I’ve been out of sorts since last weekend. My anxiety levels shot up and I was having one or more migraines a day. I went to see a doctor who prescribed Ativan, which is supposed to treat anxiety. What’s one of the side effects? Er, anxiety. Another side effect is visual oddities. The less bothersome is that colours tend to be muted and grainy. The more bothersome is when things ripple in and out of view. I hope things will calm down through the passage of next week, but I have to admit I did this week’s playlist under the influence. Don’t do it, children! Don’t do it! (And what’s worse I can’t have my customary glass of wine while I’m taking the Ativan; what cruel, heartless pharmaceutical company would deprived a chap of his glass of wine?)

On with the games

Luckily, I was already in the Exocet when I started the game. Treasure hunt done.

The weekly was to drive an ageing American barge (the 2017 F-150) or some antique version of the same from the Dark Ages. I’d done nothing with the 2017 F-150 and ended up racing it stock in Tapalpa where it was triumphant, but leaden. I have a cryptic note which I think says, “Corners – ugh.” Probably about right.

Circuito Whitewolf had me back in my Lexus RC F, but being thoroughly irked by stop-start-stop-start-slide, I switched the car to AWD and slapped on the roughest tune I’ve ever made to complete this wholly annoying task.

I casually one-shotted the speed trap in the Challenger R/T. One-third good SWS. I one-shotted the speed zone in the Magnum, which in spite of being a beetle-browed brick [Sir, you alliterate too far! –ed.] has continued to rise in my estimation. Took a couple of goes to deal with the trailblazer. The answer seems to go to the right and curve back towards the end gate. My approach worked, but lacked elegance. Another one-third good SWS.

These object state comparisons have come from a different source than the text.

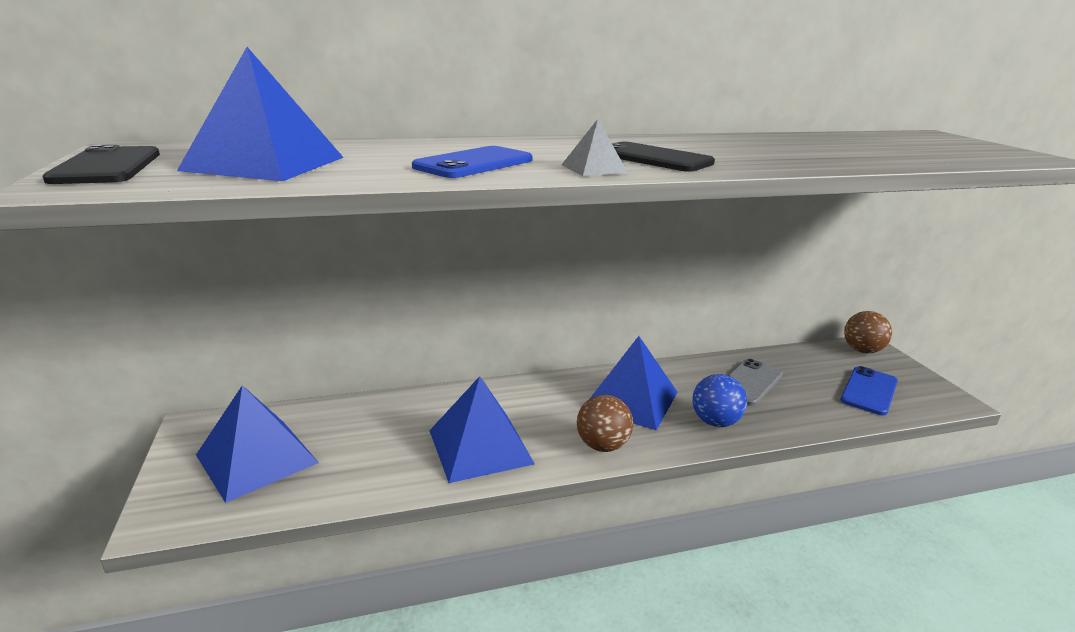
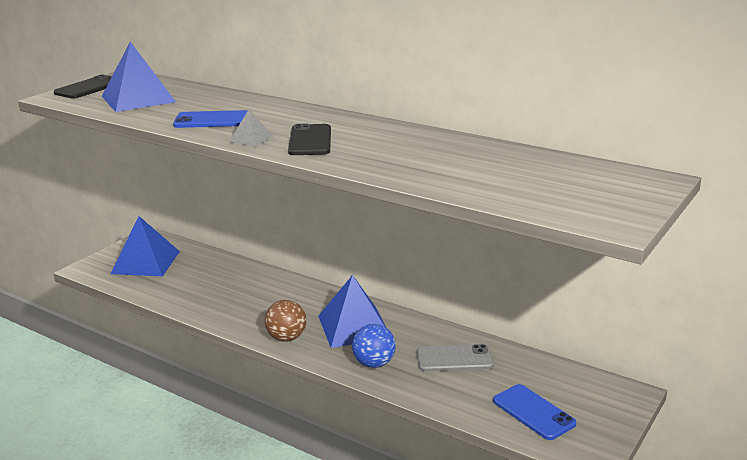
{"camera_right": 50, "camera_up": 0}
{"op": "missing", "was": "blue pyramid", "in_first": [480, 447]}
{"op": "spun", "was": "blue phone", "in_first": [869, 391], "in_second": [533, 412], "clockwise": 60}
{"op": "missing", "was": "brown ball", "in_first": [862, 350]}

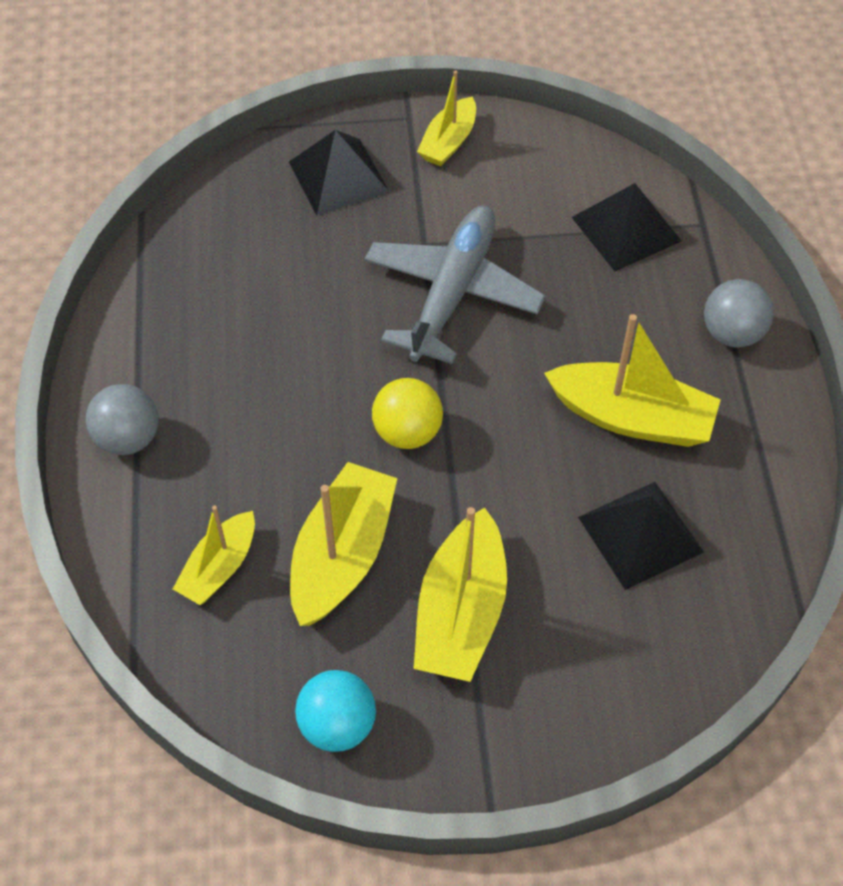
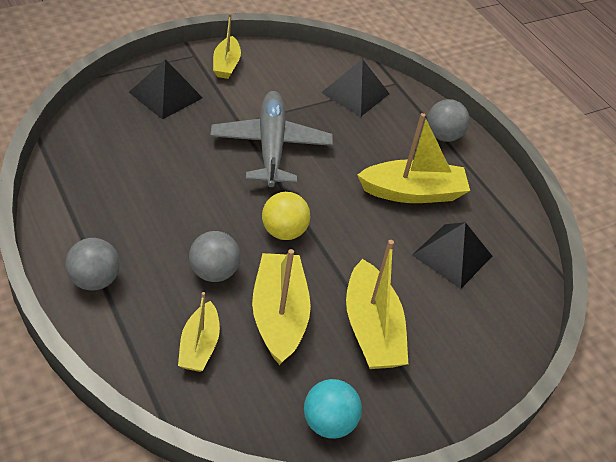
{"camera_right": -30, "camera_up": -10}
{"op": "appeared", "now": "grey ball", "in_second": [214, 272]}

Flow Rider was a Street Scene championship. I managed to survive it in my Lexus RC F, but my driving was atrocious even for a bunch of races I don’t normally bother with.

For Quarter-buick I went with the Buick Regal GNX because it was less fat than the other dreary old banger. It was clearly one of those car choices where you have next to no scope for building something effective and are instead reduced to adding washers, lino, the rosette off a watering can, and the hair from a mermaid’s upper lip. I started RWD, but the car had such terrible braking round Tierra Próspera that I switched to AWD for the loathsome Panorámica. But even the otherwise familiar Plaza Circuit had to be relearnt. We got the 2015 Corvette Z06, which is a car I like, but I was beginning to reach the point where I’d absolutely had enough of American Automotive.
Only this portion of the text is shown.